Se você ainda não leu, aconselho fortemente que conheça "A Telepatia São Os Outros", de Ana Rüsche. Nem que seja só para tirar de vez da cabeça a ideia de que, se conseguíssemos mesmo nos conectar telepaticamente com outra pessoa, o resultado seria apenas uma versão silenciosa das conversas que somos capazes de entabular verbalmente.

O ator Patrick Stewart no papel de Professor Xavier em "Doutor Estranho" - Divulgação

Nada poderia estar mais longe do que acontece no livro. Vou evitar os "spoilers" –embora possa adiantar que a trama envolve uma viagem da protagonista ao Chile, o uso de substâncias psicoativas que derivam do conhecimento de populações tradicionais e a interface entre biologia e tecnologia. Por ora, basta dizer que o mais bonito da telepatia retratada pela imaginação de Rüsche, ao menos do meu ponto de vista, é que a autora leva a sério uma das máximas da neurociência: "A mente é o que o cérebro faz".

Em outras palavras: a mente de cada um de nós está muito mais próxima de um verbo do que de um substantivo. Em vez de uma essência unitária e constante —uma espécie de piloto minúsculo, sentado numa cabine em algum lugar do seu crânio, apertando botões e virando o leme–, o que vemos é um turbilhão de memórias, sensações, emoções e desejos que acompanham e/ou se sobrepõem ao "eu" que está falando.

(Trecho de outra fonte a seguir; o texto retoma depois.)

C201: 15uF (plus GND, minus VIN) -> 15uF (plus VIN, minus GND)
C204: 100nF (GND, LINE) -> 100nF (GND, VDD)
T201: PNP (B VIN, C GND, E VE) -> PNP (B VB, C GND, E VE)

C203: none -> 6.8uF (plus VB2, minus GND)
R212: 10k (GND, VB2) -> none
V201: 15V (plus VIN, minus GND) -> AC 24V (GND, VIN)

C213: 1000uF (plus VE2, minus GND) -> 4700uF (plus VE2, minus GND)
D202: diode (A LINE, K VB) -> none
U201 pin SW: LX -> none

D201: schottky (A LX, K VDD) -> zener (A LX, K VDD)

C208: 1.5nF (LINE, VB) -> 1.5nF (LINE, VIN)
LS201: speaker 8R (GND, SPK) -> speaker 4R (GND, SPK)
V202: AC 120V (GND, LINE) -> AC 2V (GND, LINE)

Por isso, quando, na história, mentes diferentes se tocam, a experiência é infinitamente mais avassaladora do que um simples "Oi, tá me ouvindo?" que a gente pronuncia ao encostar o telefone no ouvido. Em vez disso, é como se dois furacões ou duas placas tectônicas se tocassem.

Isso significaria que, por princípio, seria impossível "ler a mente" de alguém por meios tecnológicos? Bem, dois estudos recentes mostram as possibilidades e limitações por trás dessa ideia.

Ambos se valem das mesmas ferramentas básicas: sistemas de reconhecimento de padrões baseados em inteligência artificial (os mesmos por trás do famigerado ChatGPT e dos aplicativos de geração de "arte") e análises do cérebro de voluntários por fMRI (imageamento de ressonância magnética funcional), que acompanham o fluxo sanguíneo cerebral.

A ideia é, primeiro, apresentar aos voluntários estímulos já conhecidos para acompanhar como o cérebro deles reage. Num dos estudos, feito no Japão, os estímulos foram basicamente fotografias; no outro, de uma equipe no Texas, usou-se linguagem verbal narrativa (16 horas de podcasts; haja paciência). A ideia é que, sabendo como o cérebro reage a esses estímulos, seria possível para a inteligência artificial reconstruir imagens e histórias não conhecidas usando apenas os sinais cerebrais –"lendo", portanto, a mente.

Funcionou? Sim –até certo ponto. As imagens reconstruídas até lembram bastante as vistas pelas pessoas, enquanto as histórias verbais têm o mesmo tema e estrutura geral (embora muitos detalhes sejam diferentes).

O mais intrigante, porém, é que o "treino" da inteligência artificial só funciona quando é individualizado. Ou seja, não adianta usar os dados do cérebro de uma pessoa para reconstruir os "pensamentos" de outra. Ao que parece, cada cérebro é uma máquina idiossincrática e caótica demais, cujo funcionamento detalhado não pode ser previsto com base no que se vê em outros cérebros. Fica para a próxima, professor Xavier.